Según leemos en el artículo de “Sleep”, la señal que emite nuestro cerebro cuando se interrumpe el sueño nocturno afecta a dos hormonas. Éstas son la ghrelina y la leptina, ambas muy relacionadas con la sensación de tener apetito. Los investigadores sometieron a un grupo de voluntarios a un experimento. En éste medían la presencia de estas dos hormonas durante el día  y la noche. Se demostró que en los sujetos que disfrutaban de menos horas de sueño nocturno aumentaban significativamente los niveles de leptina. Ello incrementaba su apetito y, también, el deseo de consumir alimentos más dulces, más salados o grasientos, etc.

Desde el punto de vista del dolor crónico, los resultados de este experimento abren otra vía interesante de estudio e investigación en la relación insomnio obesidad: cómo la falta de descanso reparador hace que nuestro cuerpo coja un peso extra que no le conviene nada si sufre los síntomas de afecciones y  enfermedades como la lumbalgia, la artritis, la ciática, la EA, la FM, etc.

Relación insomnio obesidad.
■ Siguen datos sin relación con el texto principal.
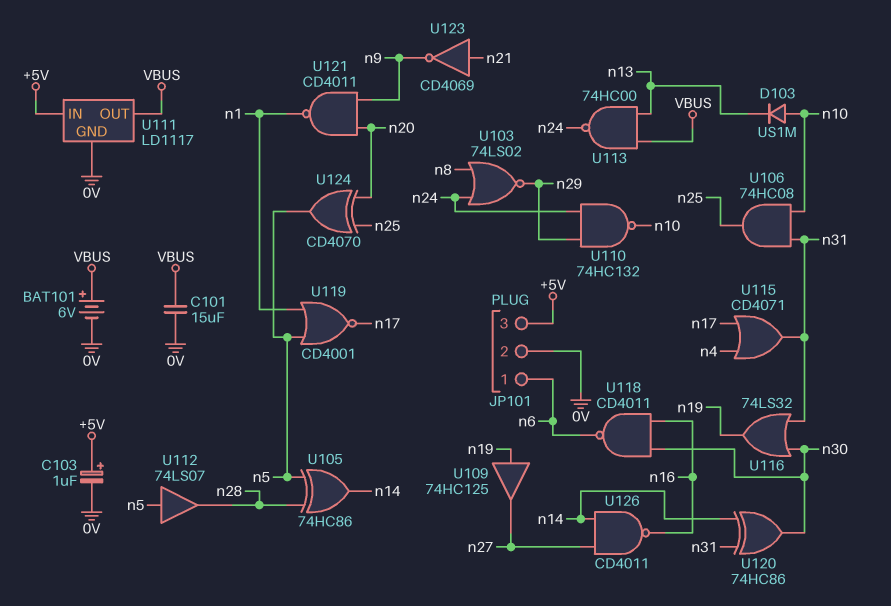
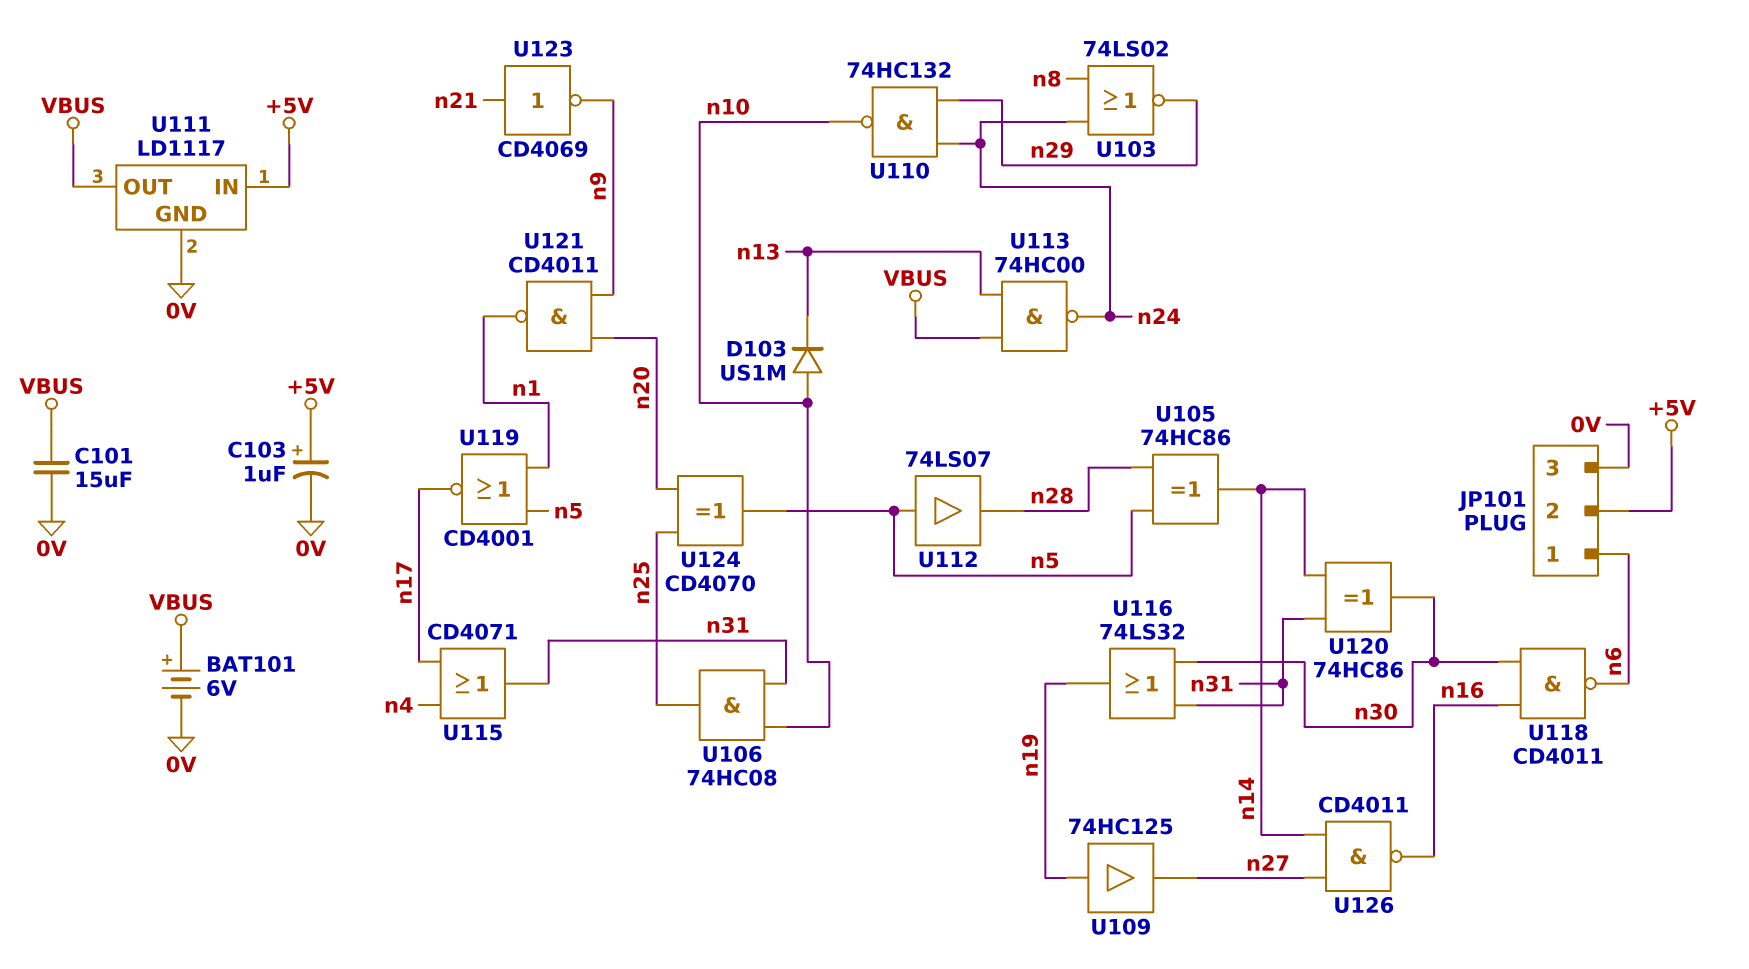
JP101 pin 2: 0V -> +5V
JP101 pin 3: +5V -> 0V

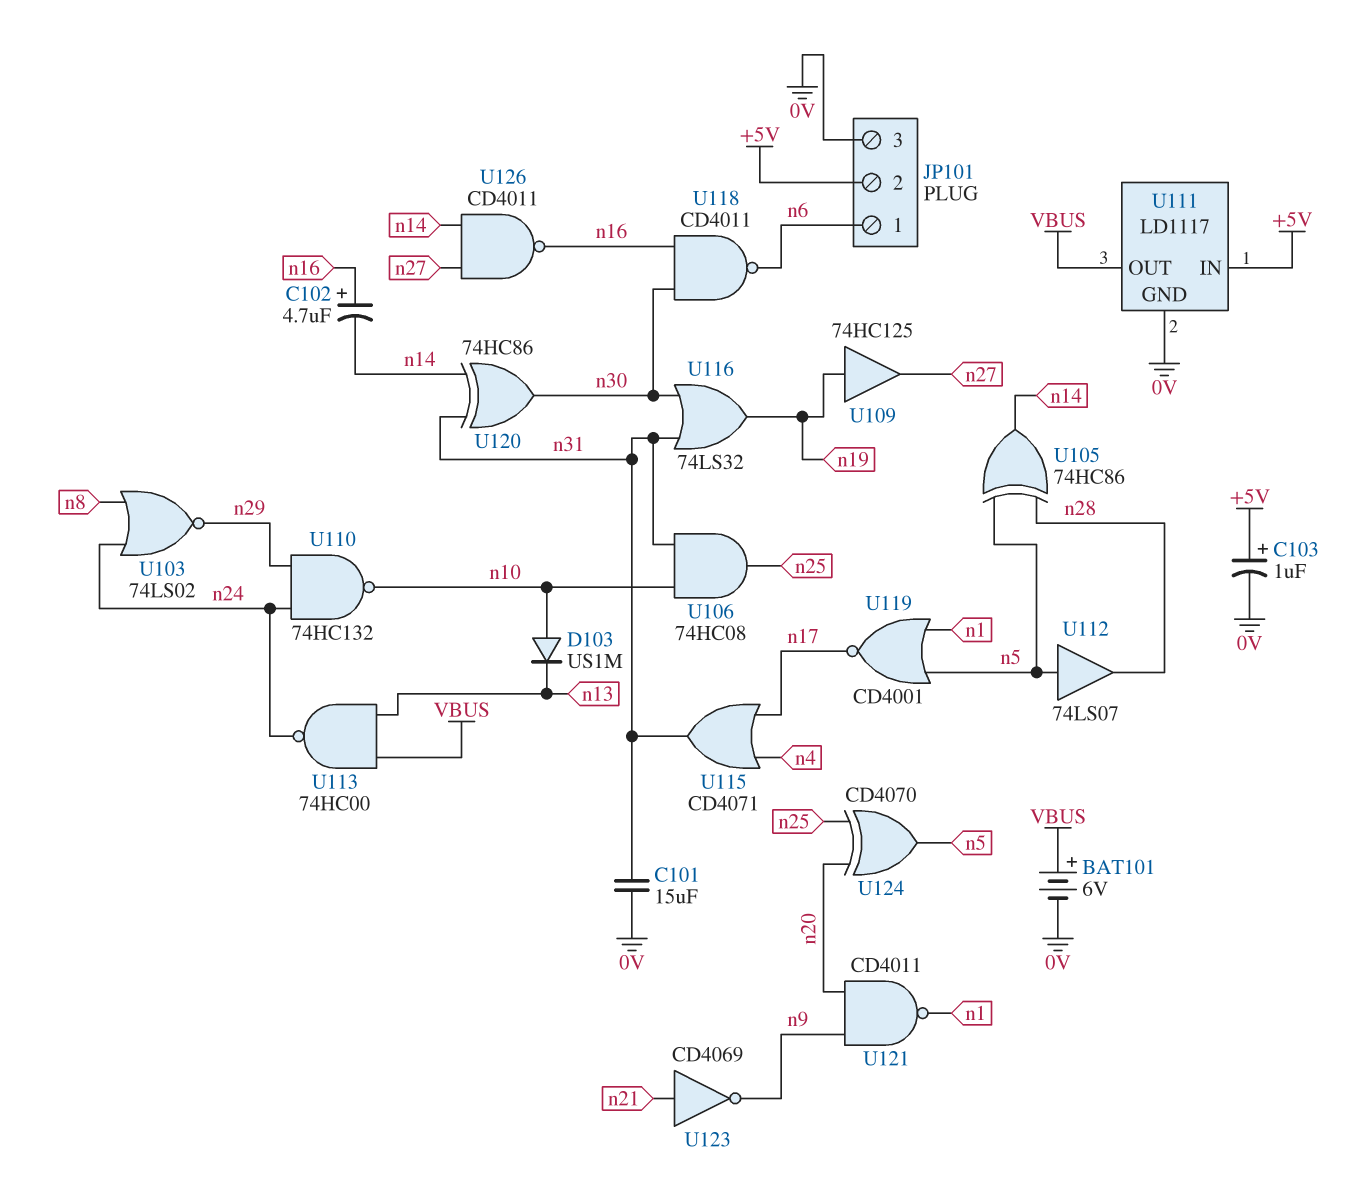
C101: 15uF (0V, VBUS) -> 15uF (0V, n31)
C102: none -> 4.7uF (plus n16, minus n14)

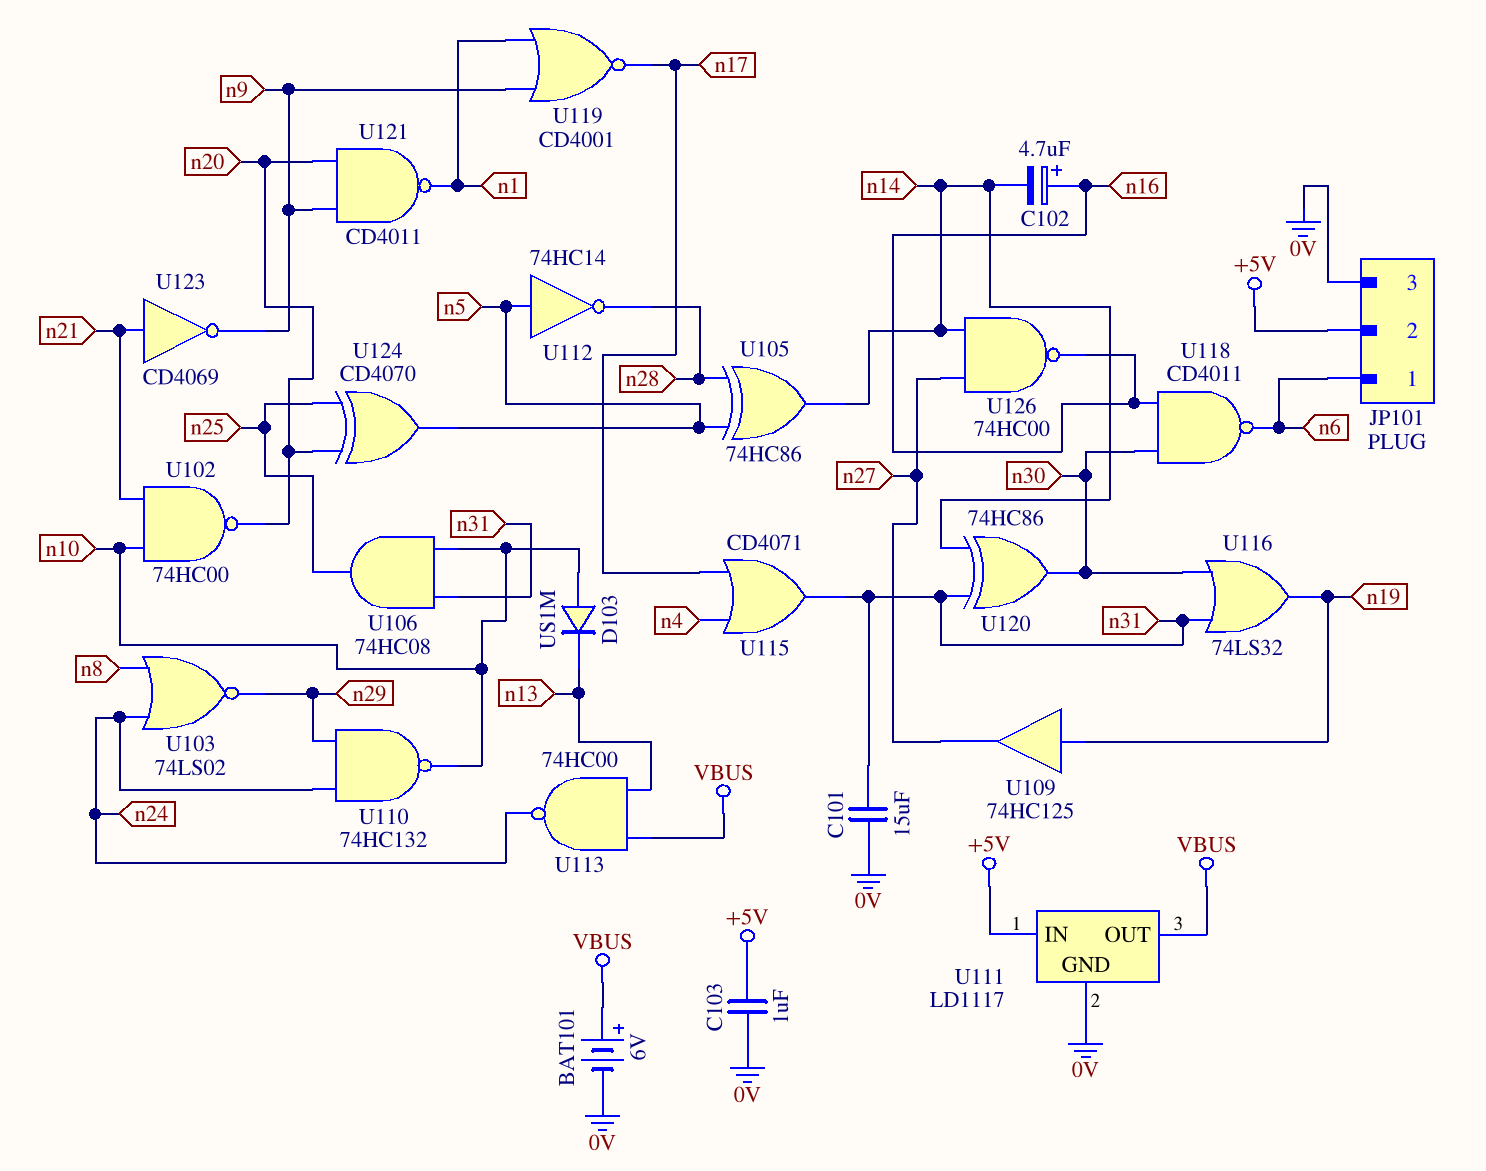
C103: 1uF (plus +5V, minus 0V) -> 1uF (+5V, 0V)
U102: none -> NAND 74HC00 (in n10, in n21, out n20)
U112: buffer 74LS07 (in n5, out n28) -> NOT 74HC14 (in n5, out n28)
U119: NOR CD4001 (in n1, in n5, out n17) -> NOR CD4001 (in n1, in n9, out n17)
U126: NAND CD4011 (in n14, in n27, out n16) -> NAND 74HC00 (in n14, in n27, out n16)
Técnicas que te ayudarán a bajar de peso

Primero debemos conseguir unos hábitos y estilo de vida saludable. Es necesaria la constancia, y una actitud positiva para lograr los objetivos. Es por lo que existen una serie de recomendaciones y hábitos para lograr bajar el peso de forma saludable.

  • Controlar la cantidad de alimento. Adecuar las raciones de comida al gasto energético. Para controlarnos mejor, podemos comer en plato pequeño.
  • Comer de forma equilibrada. Combinar los distintos grupos de alimentos es importante para realizar una dieta equilibrada semanal. Daremos la prioridad a los vegetales crudos o cocinados de manera sencilla (al horno, al vapor o a la plancha).
  • Comer lento. Ingerir alimentos rápido reduce la segregación de las hormonas que generan la sensación de saciedad. Date tu tiempo y disfruta de cada comida.
  • Hidratarse. Beber dos tazas de agua antes de dormir beneficia la pérdida de peso.
  • Beneficios de la educación física. 30 minutos de ejercicio realizados con regularidad son muy efectivos. Es necesario decir adiós a la vida sedentaria  dentro de nuestras posibilidades.
  • Sustituir la sal. Es preferible consumir especias. Además es beneficioso como por ejemplo para mejorar la circulación.
  • No saltarse comidas. Cada una de las comidas del día es necesaria para mantener el metabolismo activo. Un pequeña colación cada 3 o 4 horas que incluya verduras frescas, frutas o granos sin sal. Esto mantiene funcional tu metabolismo, estabiliza el nivel de azúcar en la sangre y reduce el impulso de ingerir calorías.